1) Does my screen need further calibration than MacOS provides? If so, is there software you'd recommend, or do I need to buy an X-Rite?
2) Do I need to find out what printer the print company is using, and tell Lightroom this information?
3) What printing company do people here suggest?
 
The calibration routine provided in Preference in the MacOS is typically either worthless and/or, in inexperienced hands, makes things worse.
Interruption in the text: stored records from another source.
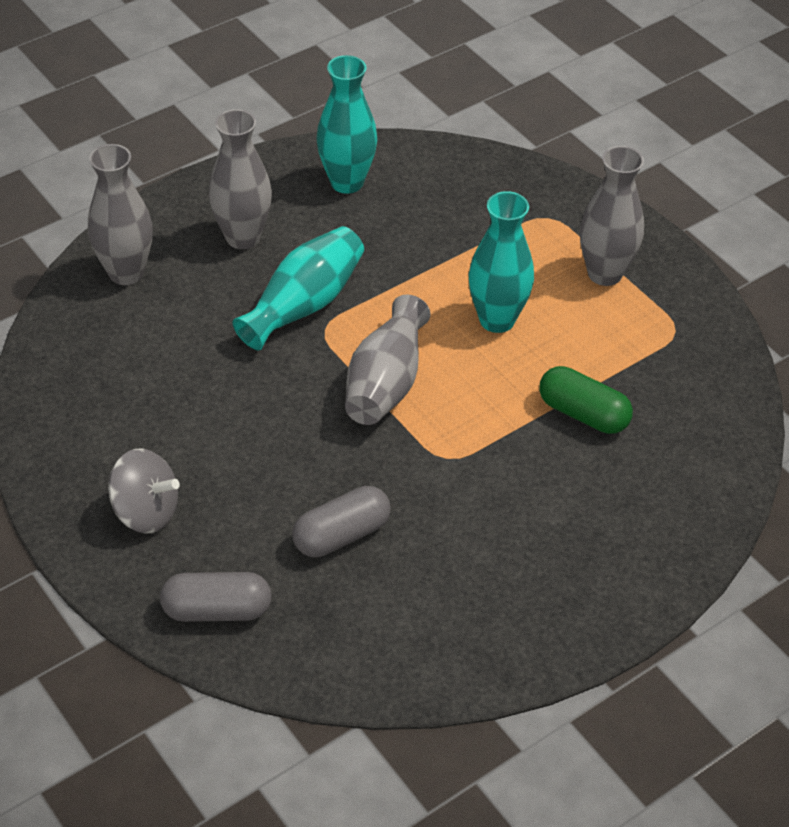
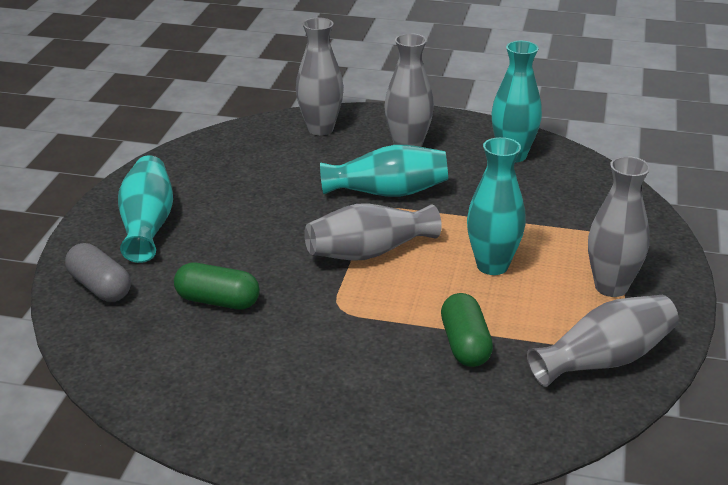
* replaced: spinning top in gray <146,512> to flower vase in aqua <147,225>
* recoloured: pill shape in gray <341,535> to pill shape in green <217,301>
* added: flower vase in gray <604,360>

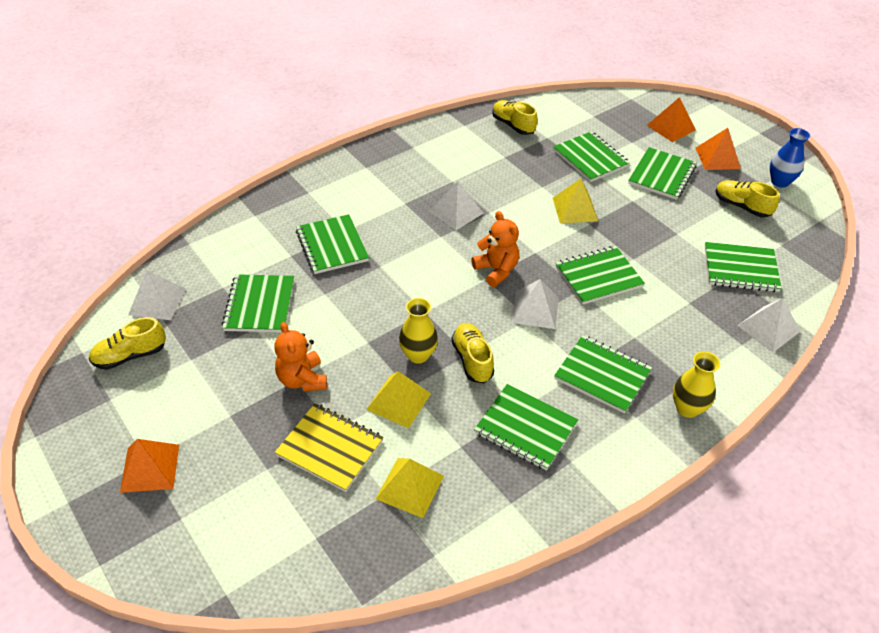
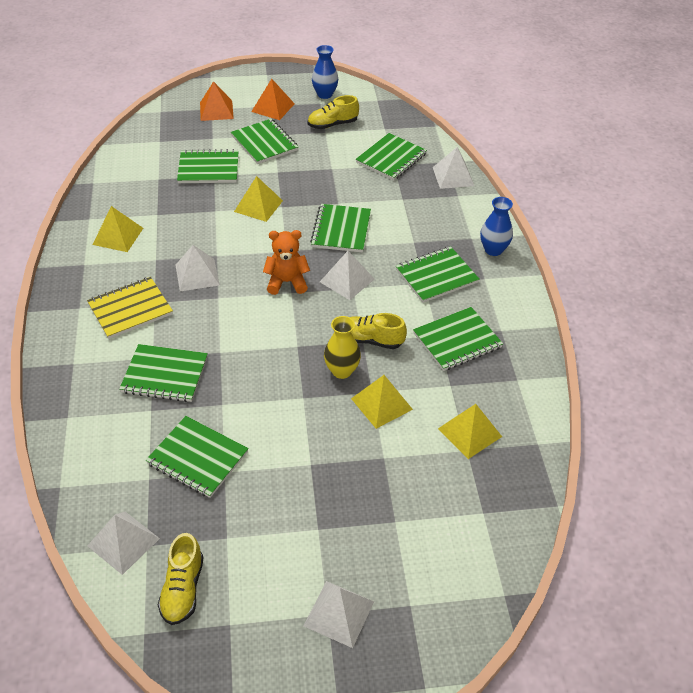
* removed: lace-up shoe in yellow <513,125>
* removed: teddy in bright orange <302,379>
* recoloured: flower vase in yellow <687,408> to flower vase in royal blue <493,250>
* moved: notebook in yellow <330,448> to <130,309>
* recoloured: pyramid in bright orange <150,468> to pyramid in white <339,613>
* added: pyramid in yellow <118,236>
You also need the display profiled which the above routine does not do.

So yes, buy an xRite.

You need an ICC profile for the printer/paper combination supplied by the printer. You can use that profile to soft-proof your output, but only if your display is calibrated and profiled first.

Joe
 
Just so you know, what you see on your screen has very limited bearing on what you get on paper when you print. Calibrating your screen will help give you truer colours in your editing process, but as Ysarex has said, you need to know the ICC profile for the printer/paper/ink combination that you are using, or going to use. I would talk to your "lab" folks and find out what they require. Some labs want a jpg file in an sRGB colour space so that they can match their process to what you supply - check it out. What also matters is what paper and ink combination they are using on their printer.
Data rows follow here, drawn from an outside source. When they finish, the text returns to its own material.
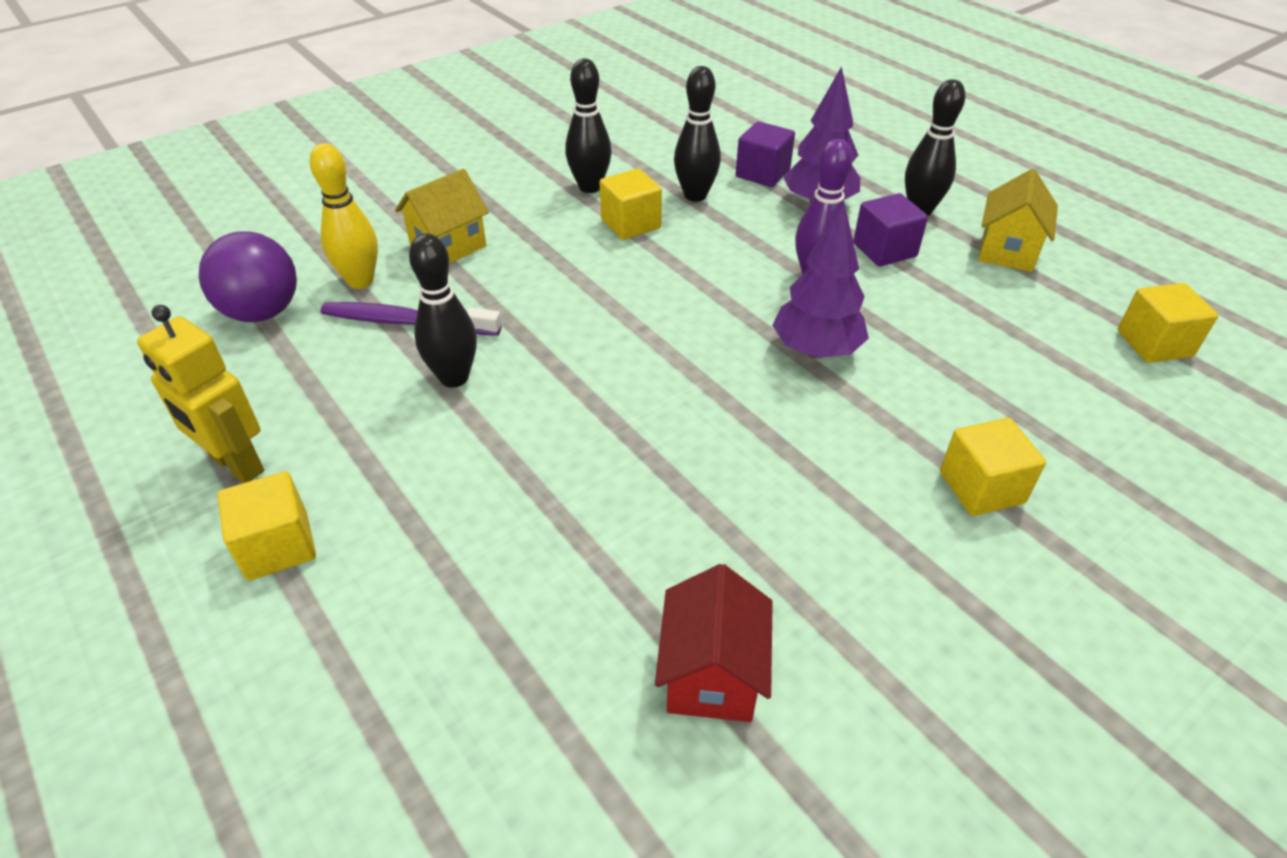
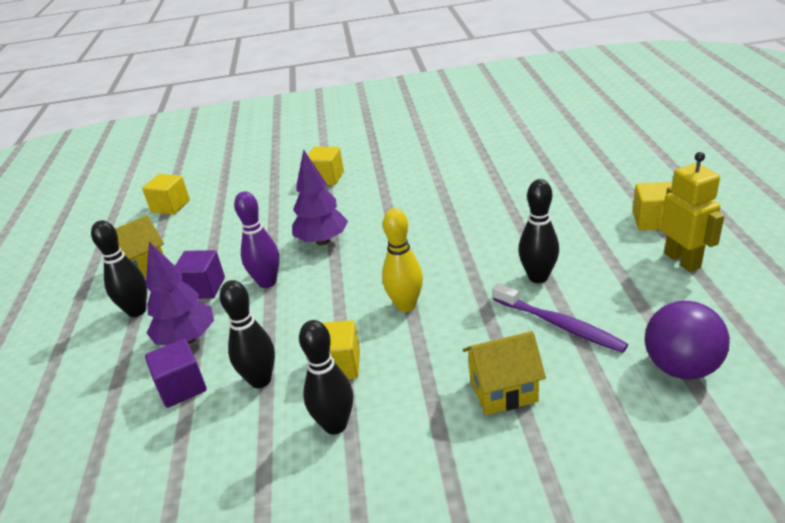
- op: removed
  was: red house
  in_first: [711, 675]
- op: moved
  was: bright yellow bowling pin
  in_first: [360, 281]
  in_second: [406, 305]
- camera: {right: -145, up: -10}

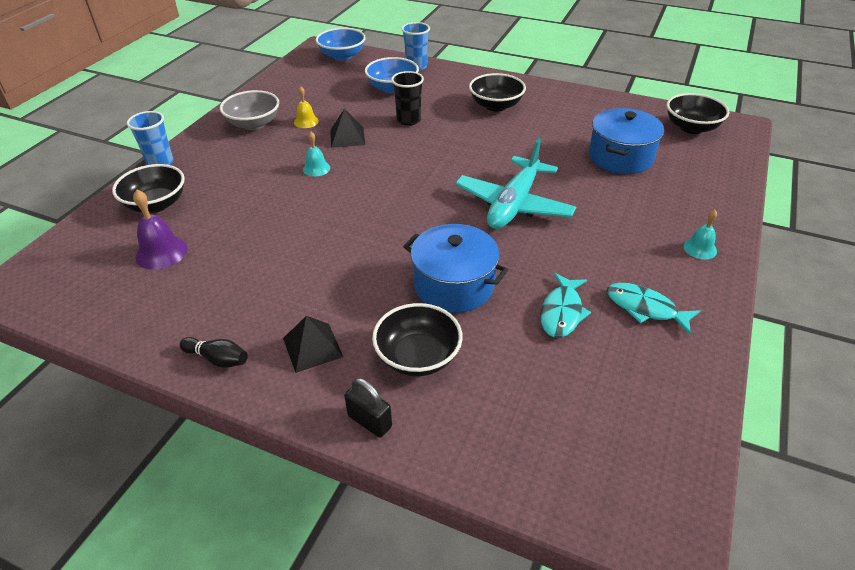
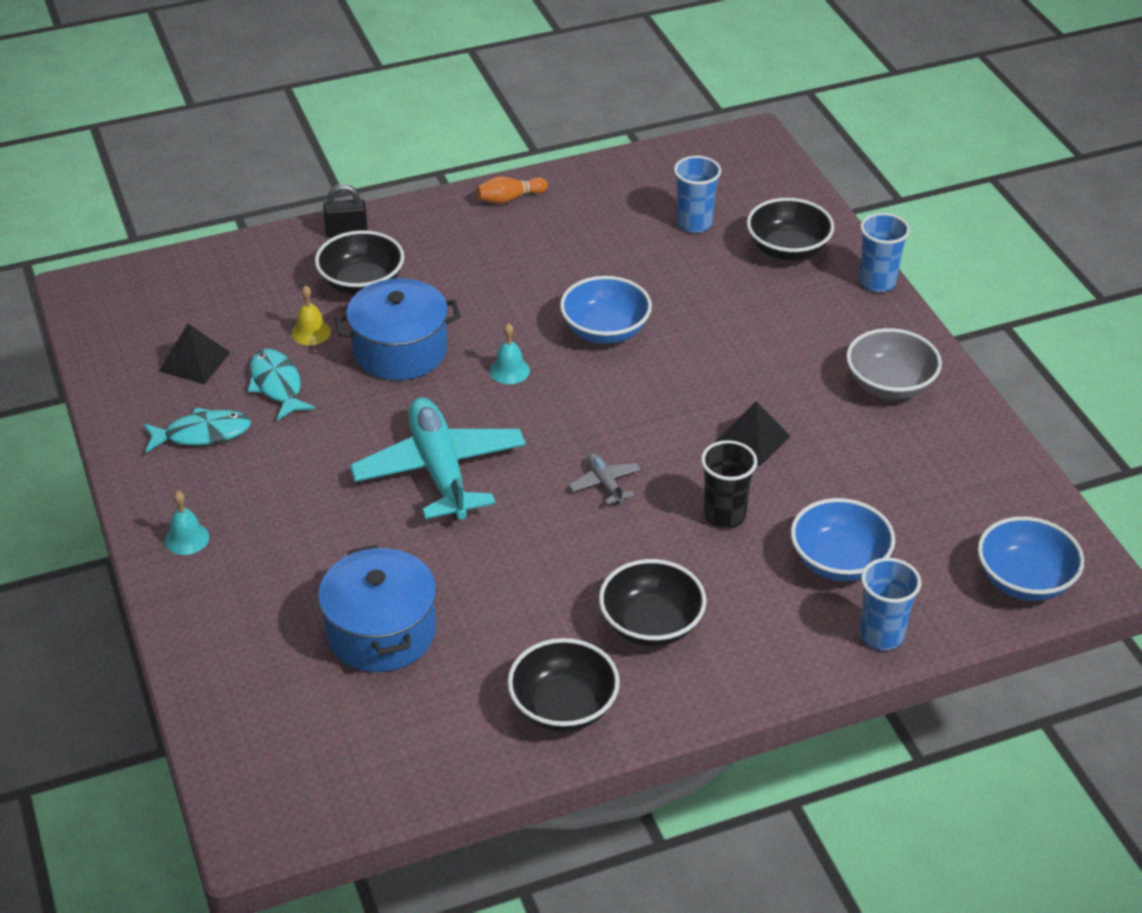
- op: added
  now: cobalt deep dish
  in_second: [605, 331]
- op: added
  now: gray plane
  in_second: [605, 484]
- op: moved
  was: jet-black pyramid shape
  in_first: [312, 347]
  in_second: [194, 361]
- op: moved
  was: bright yellow hand bell
  in_first: [306, 121]
  in_second: [311, 332]
- op: moved
  was: turquoise hand bell
  in_first: [316, 168]
  in_second: [509, 370]
- op: moved
  was: jet-black deep dish
  in_first: [691, 127]
  in_second: [563, 707]
- op: replaced
  was: purple hand bell
  now: cobalt beaker
  in_first: [161, 252]
  in_second: [694, 223]
- op: recoloured
  was: jet-black bowling pin
  now: bright orange bowling pin
  in_first: [217, 359]
  in_second: [509, 198]
- camera: {right: 135, up: 0}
Viewing on the screen will be in one of a number of colour spaces - sRGB, Adobe RGB, ProPhoto RGB, etc., but printing is a different matter and uses a different colour space - CMYK I believe - which is why you need to know the ICC profile of the media you will be using. Also, a display is transmitted light and a print is reflected light, so there will be a difference. HTH.

Cheers,

WesternGuy
 
Yes...there is a whole world to proper color workflow. Your display needs to be properly calibrated, which requires a calibration device. That should help quite a bit, but there is also process of soft proofing, which is using the profile of the printer & paper to estimate what the print will look like.